Regarding the function lsuv_module from the notebook 07a_lsuv.:

def lsuv_module(m, xb):

    h = Hook(m, append_stat)
    
    # First: set means to zero 
    while mdl(xb) is not None and abs(h.mean)  > 1e-3: m.bias -= h.mean

    # Second: set standard dev. to one
    while mdl(xb) is not None and abs(h.std-1) > 1e-3: m.weight.data /= h.std

    h.remove()
    return h.mean,h.std

Jeremy finds the following results in his notebook after executing the following line of code:

for m in mods: print(lsuv_module(m, xb)):   

(0.17071205377578735, 1.0)
(0.08888687938451767, 1.0000001192092896)
(0.1499888300895691, 0.9999999403953552)
(0.15749432146549225, 1.0)
(0.3106708824634552, 1.0)

Now comes the thing, if I try to swap the order in the function lsuv_module, so I define the function like this:

def lsuv_module(m, xb):

    h = Hook(m, append_stat)
    
    # First: set standard dev. to one
    while mdl(xb) is not None and abs(h.std-1) > 1e-3: m.weight.data /= h.std

    # Second: set means to zero 
    while mdl(xb) is not None and abs(h.mean)  > 1e-3: m.bias -= h.mean


    h.remove()
    return h.mean,h.std

my results are the following:

(-4.66094616058399e-06, 1.0)
(2.151545231754426e-06, 1.0)
(2.430751919746399e-06, 1.0)
(1.562759280204773e-06, 1.0)
(2.0489096641540527e-07, 1.0000001192092896)

which are 6 orders of magnitude better.

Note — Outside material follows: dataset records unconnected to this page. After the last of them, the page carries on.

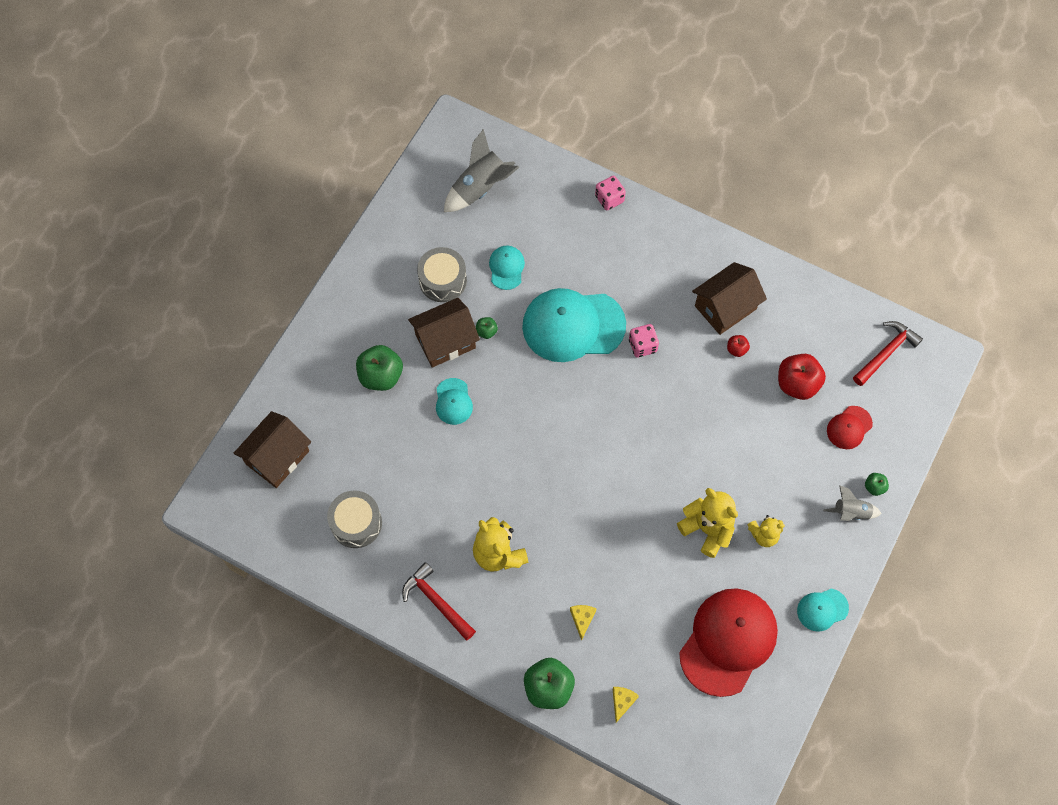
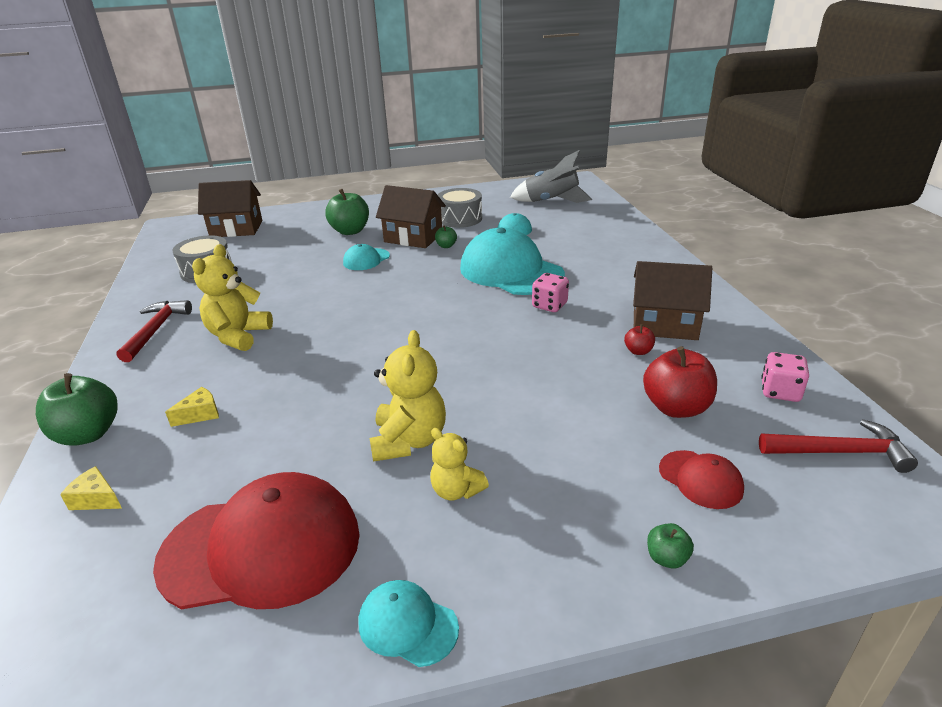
camera: 50 degrees right, 35 degrees down
(609, 199) = (641, 238): pink dice -> pink dice (780, 392)
(622, 702) = (96, 499): yellow cheese -> yellow cheese turned 135 degrees counterclockwise
(849, 427) = (700, 479): red cap -> red cap turned 135 degrees counterclockwise
(851, 512) = (596, 557): grey rocket -> none

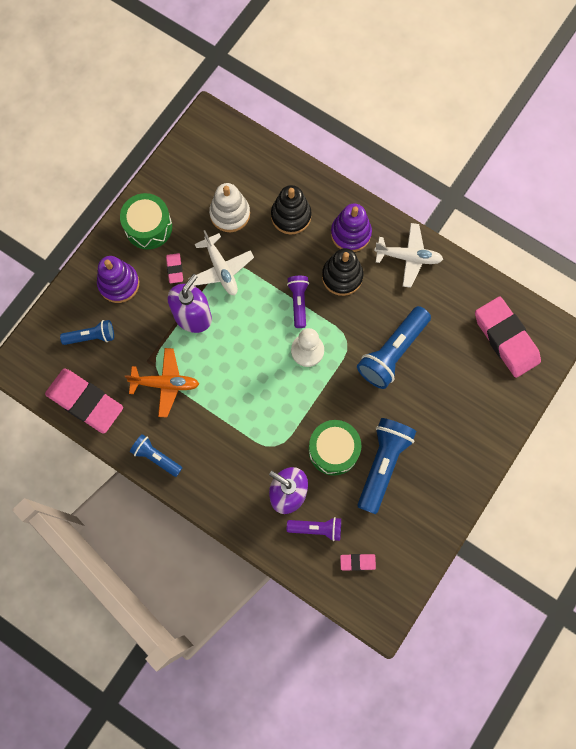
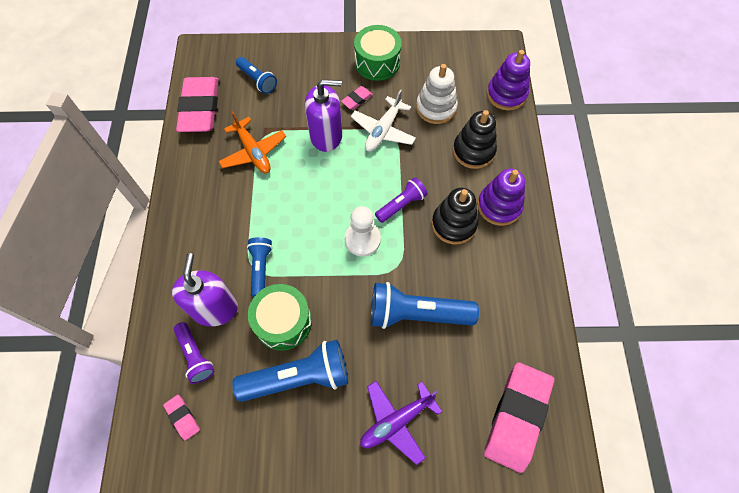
camera: 55 degrees right, 10 degrees down
(119, 283) = (315, 72): purple stacking toy -> purple stacking toy (506, 94)
(156, 457) = (184, 184): blue flashlight -> blue flashlight (260, 268)
(408, 257) = (520, 268): white plane -> none
(457, 418) = (396, 421): none -> purple plane

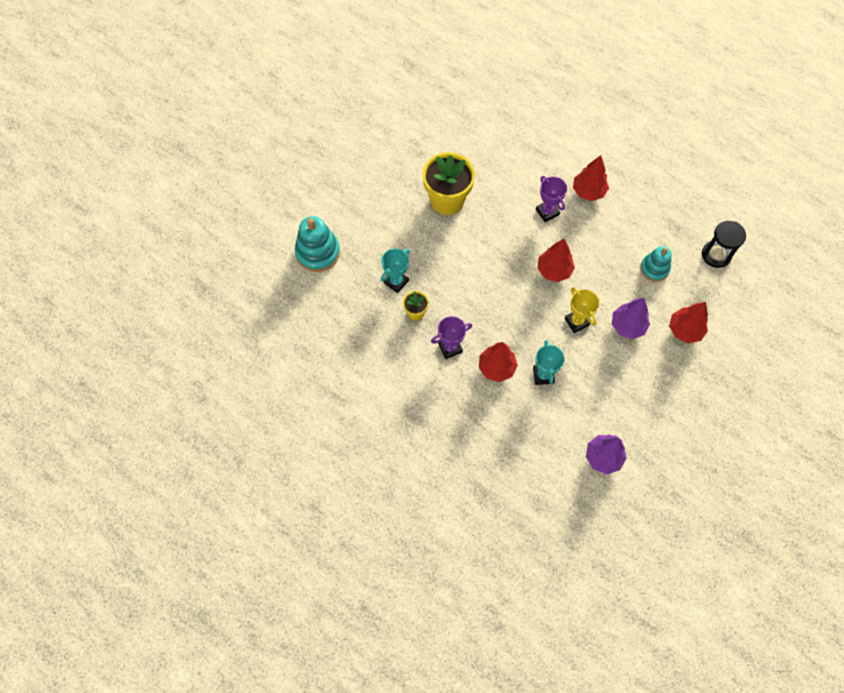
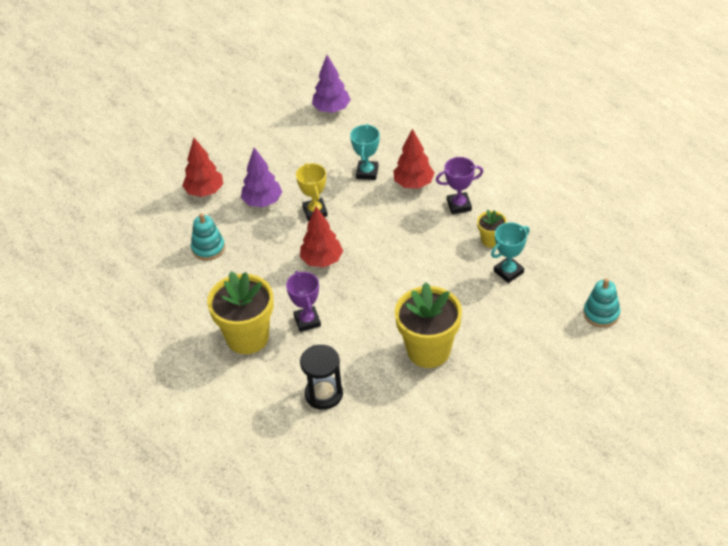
camera: 165 degrees left, 20 degrees down
(318, 252) = (601, 314): turquoise stacking toy -> turquoise stacking toy, size x0.65
(588, 191) = (247, 337): red tree -> yellow flower pot
(716, 255) = (133, 252): black hourglass -> black hourglass (324, 394)

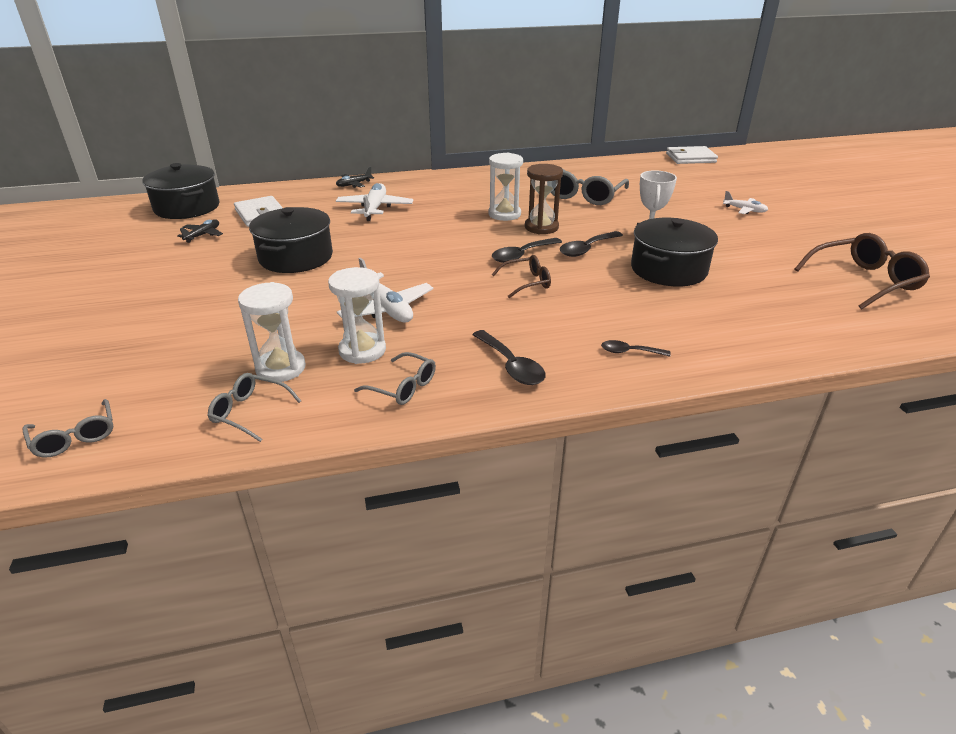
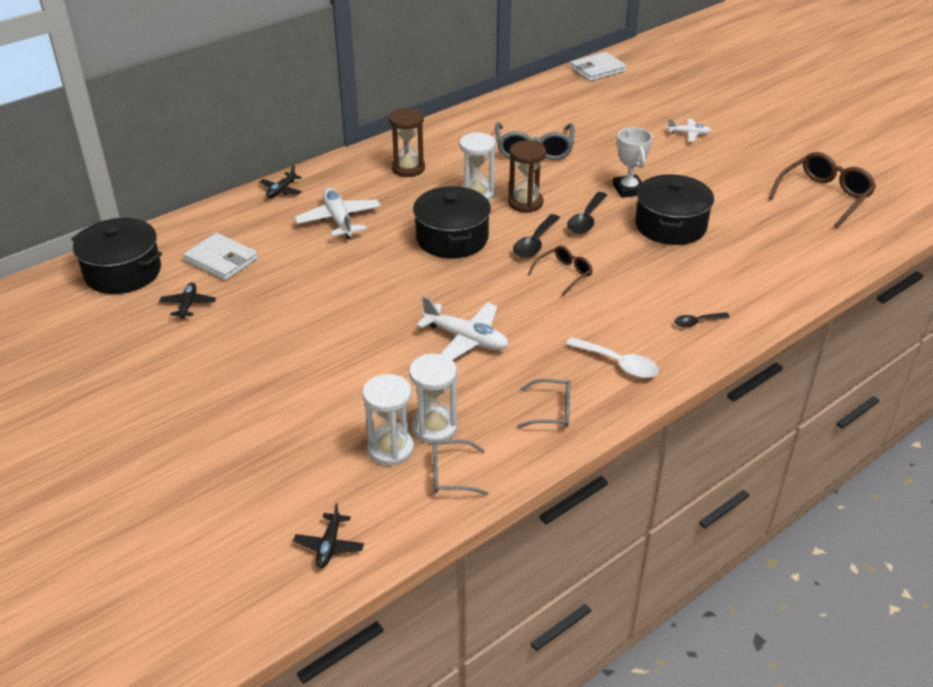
camera: 25 degrees left, 5 degrees up
(75, 437) = (329, 546): grey glasses -> black plane
(296, 257) = (321, 305): black pot -> black pot (452, 238)
(362, 350) = (486, 388): white hourglass -> white hourglass (390, 449)
(465, 189) = (408, 168): none -> brown hourglass
(511, 365) = (618, 364): black spoon -> white spoon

Just wondering if you were aware of it, apparently the order on which we operate on the weights matters: is not the same first normalize and then subtract means than the other way around. And apparently the difference is noticeable.

I still do not know if that improves training in the first steps, but as you emphasized so much that initialising weights matters I wanted to let you know about this difference.

MicPie · August 6, 2020, 11:33am

Maybe FYI, there is also an implementation by the author of the paper that introduced this init technique:

arnau · August 7, 2020, 11:58am

Thanks @MicPie! I will take a look at it!

arnau · August 29, 2020, 10:34am

Indeed, his implementation is first dividing std then substracting mean.